Skill Packages: The last thing I'm going to talk about that deserves love is the first session of a Traveller campaign where the players determine what kind of adventures they want to go on.  I don't think this mechanic was built correctly but it got about 90% of the way there.  Basically Skill packages are taken as a group, and then each skill in the list of 8 skills are picked out by players.  I don't think it was done right because it merely says "players take turns picking".  I think the Skill Packages element could be a further reward for those who terminated their careers early.  So I say divide the number of players by 8, then use that to determine how many "picks" each player gets, then starting with the youngest character, each player gets to make those picks.  Odd picks are evenly dispersed to the youngest players.  So the youngest picks first and the oldest gets the leftovers, even if they don't actually add skill ranks to the character.  

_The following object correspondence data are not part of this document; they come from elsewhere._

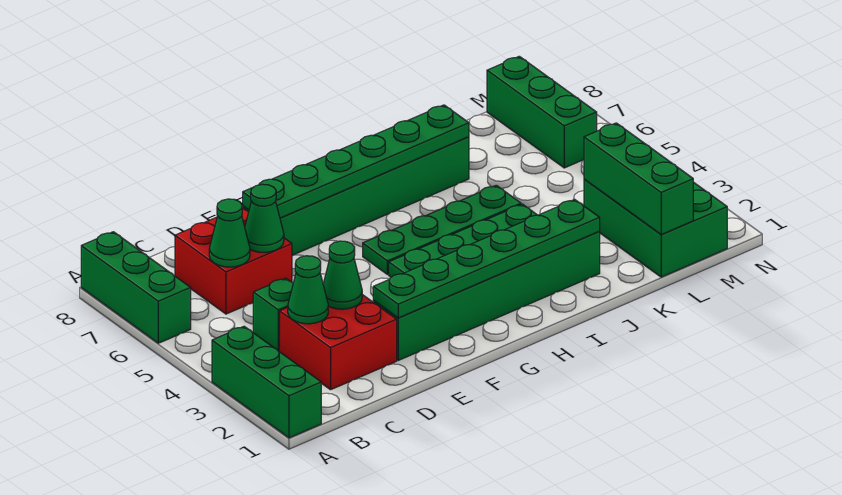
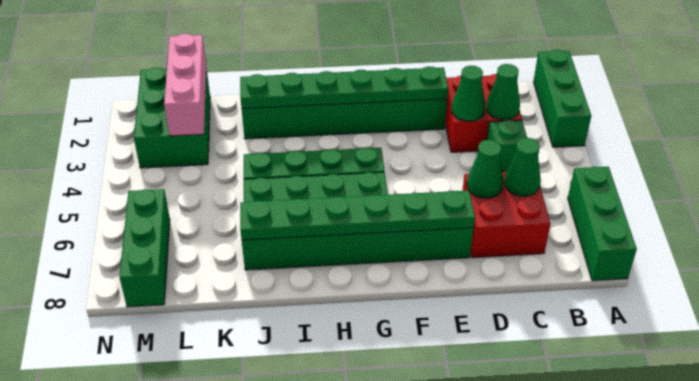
green brick L1:L3 level 2 -> pink brick L1:L3 level 2

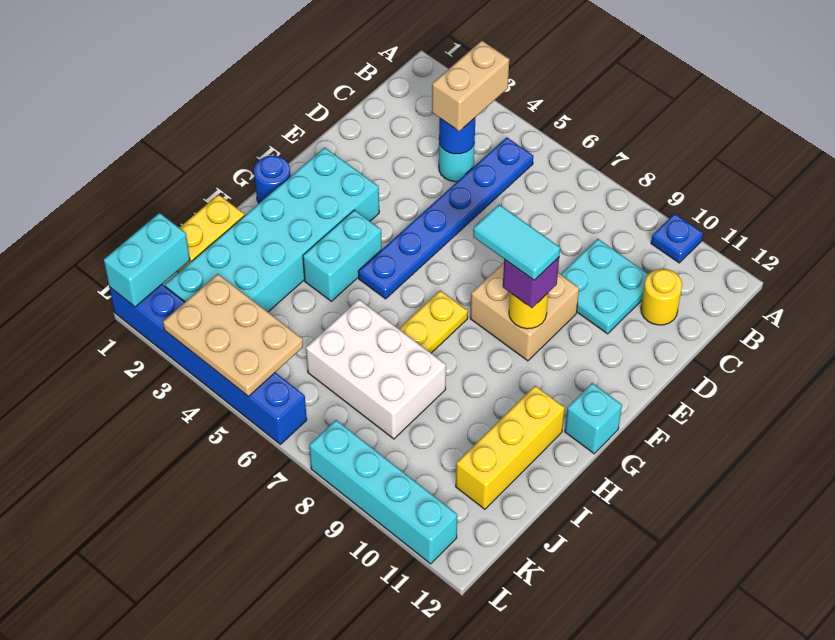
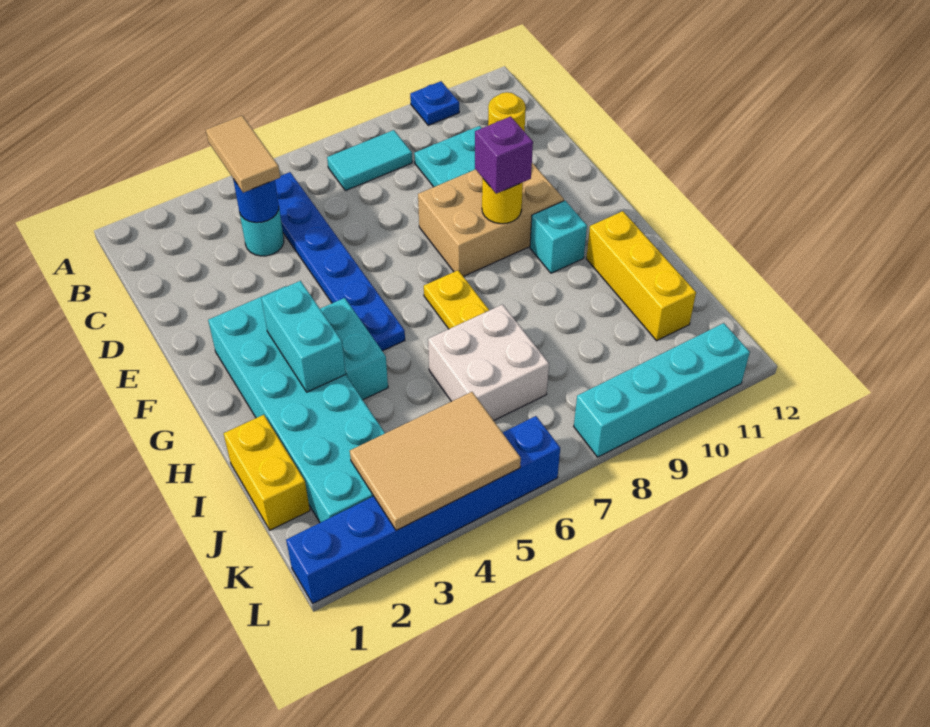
tan brick B4:C4 level 3 -> tan tile B4:C4 level 3
tan brick E8:F9 level 1 -> tan brick E8:F10 level 1
cyan tile F8:F9 level 4 -> cyan tile B7:B8 level 1
blue round brick G1 level 1 -> none
cyan brick G12 level 1 -> cyan brick G10 level 1
white brick I6:J8 level 1 -> white brick I6:J7 level 1
cyan brick K1:L1 level 2 -> cyan brick G3:H3 level 2
tan plate K3:L5 level 2 -> tan tile K3:L5 level 2

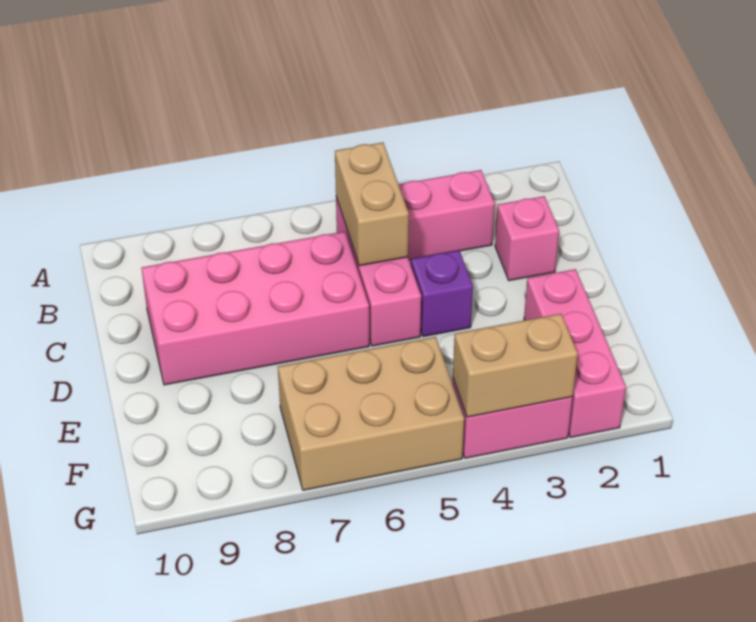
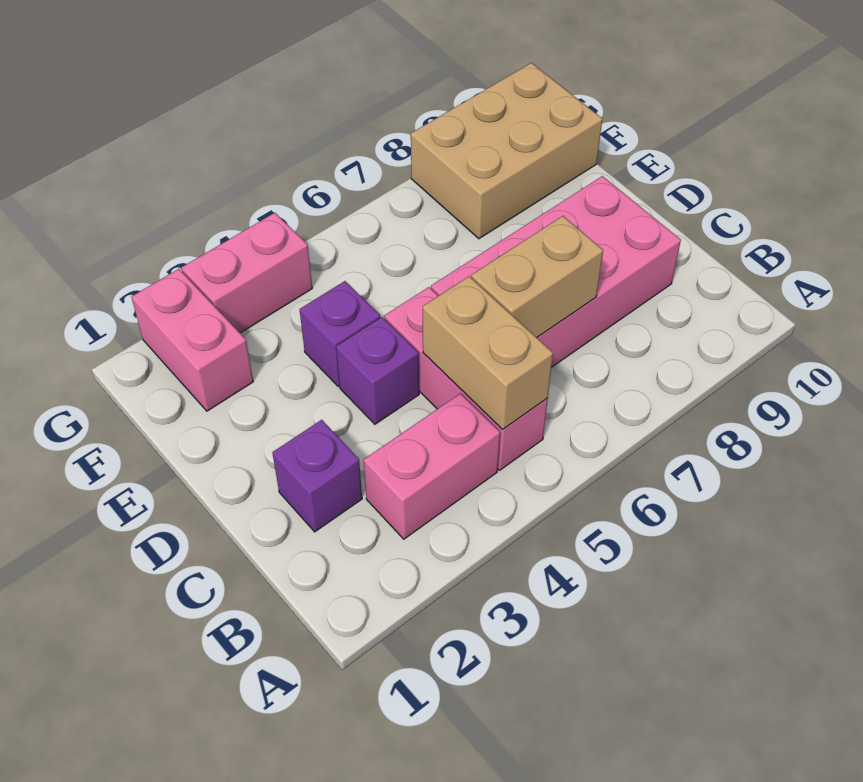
pink brick C2 level 1 -> purple brick C2 level 1
pink brick E2:G2 level 1 -> pink brick F2:G2 level 1
none -> purple brick E4 level 1
tan brick F5:G7 level 1 -> tan brick F8:G10 level 1
tan brick G3:G4 level 2 -> tan brick C6:C7 level 2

Example: 3 players sit down to play a game of Traveller.  At the end of chargen one player went through 2 terms (the youngest), one 3, and the last 4.  Each player will get 2.67 selections, rounding down to 2 for the oldest character, the remaining two get 3 picks each.  Youngest character picks his 3first, then the second youngest picks his 3, and lastly the oldest gets the leftover 2.  The only special case I see is if the Mercenary Skills package is chosen, you can't leave one character with two entries of the same skill.  If the youngest character doesn't get Gun Combat in this example, the second youngest will HAVE to take it as a part of their picks so the oldest can't be stuck with Gun Combat twice. 

This rule will obviously take some arbitration if for example one character went through 3 terms and the others 4, etc etc.  Basically try to maintain fairness between those with like terms, so if two characters are the youngest let them select simultaneously and give them equal picks, and if all characters are oldest allow them to select simultaneously and roll off for it if there are any conflicts in decisions.

This will also add a bit of grudging rivalry among the characters subconsciously, they are all out for themselves but ultimately on the same team.  In the end those who went through more terms will be more skilled anyway, have more benefits, etc.  This just gives the young upstarts a minor benefit for getting out early.